Both can be fitted with the Digital Modul R (DMR) digital back (discontinued in 2007 ) and used as a digital camera making them the only 35 mm SLRs to take a user-installable digital back. The R8 was the first R-series camera to have no association with Minolta, being solely a Leica design and showing a clear stylistic change compared to prior bodies.

Design
Industrial designer Manfred Meinzer was chiefly responsible for the R8 design, along with a team of designers largely new to Leica or drawn from outside. The R8 was intended as a clean break from the previous generation of Leica R cameras, which had been developed in cooperation with Minolta. A key design goal was to evoke the Leica M and its smooth top plate; instead of a raised pentaprism as in previous R series cameras, the R8 has sloped "shoulders" that blend almost seamlessly into the pentaprism housing.  The shape is strongly asymmetrical, especially in plan view, with a bulged right handgrip and smaller, tapered left-hand side.

Another goal was to improve the ergonomics and to place controls so they could be easily reached and operated without removing the eye from the viewfinder. Although the R8 is capable of fully automated exposure and (with the addition of the integrally-styled motor drive or winder) automated film transport, the location of the shutter speed dial lends itself to manual exposure control, as many Leica customers preferred this. In this it differs strongly from other contemporary SLRs, which were designed primarily for automatic operation. The top control wheels are sunk into the top plate, with knurled edges protruding at the front where they can easily be operated by the photographer's fingertips.
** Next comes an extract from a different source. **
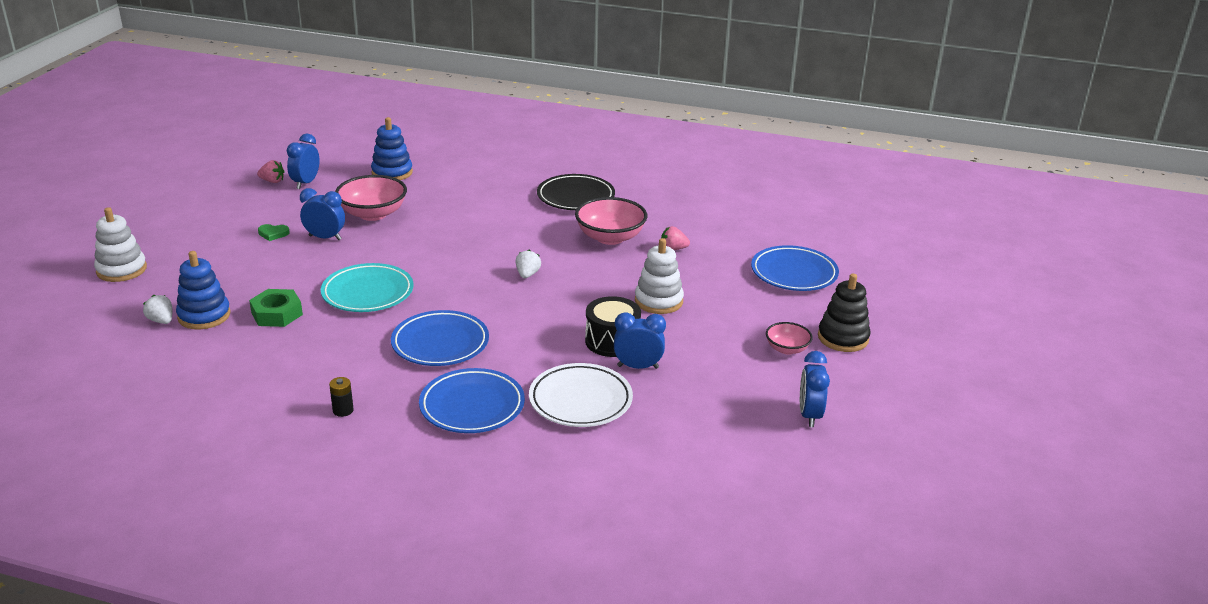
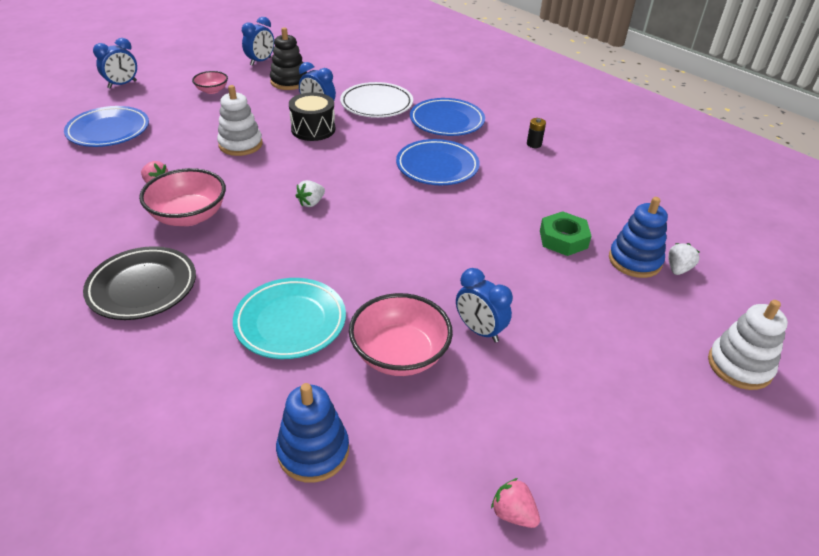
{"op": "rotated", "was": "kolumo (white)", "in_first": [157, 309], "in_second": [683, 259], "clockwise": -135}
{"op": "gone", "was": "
The R8 is substantially larger and heavier than the R4-R7 series cameras, being about a third heavier at 890g than the R7. This is partly explained by being built to take and balance the heavier zoom lenses in the Leica R lens range. The styling of the R8 proved controversial, some photographers consider it ugly and dubbed it the "Hunchback of Solms" (Solms is the German town where Leica was headquartered; the company moved back to its original home town of Wetzlar in 2014). The size and bulk of the camera attracted much criticism although the R8/9 fitted with motor winder were almost exactly the same size and weight as the preceding R7 with motor winder.

Technical information
The R8 was without doubt the most complex camera Leica had ever constructed containing extensive electronics including a microprocessor, despite its manual operation bias, and in addition was built in a very modular fashion to integrate seamlessly with motor drive units and new backs such as the Digital Modul R.

Shutter 
The shutter used was a Copal vertically running metal-leaf unit capable of speeds between 1/8000 and 32 seconds steplessly in automatic modes, or to 16 seconds in half-stop steps in manual mode, as well as Bulb. The flash X-sync speed is 1/250 sec.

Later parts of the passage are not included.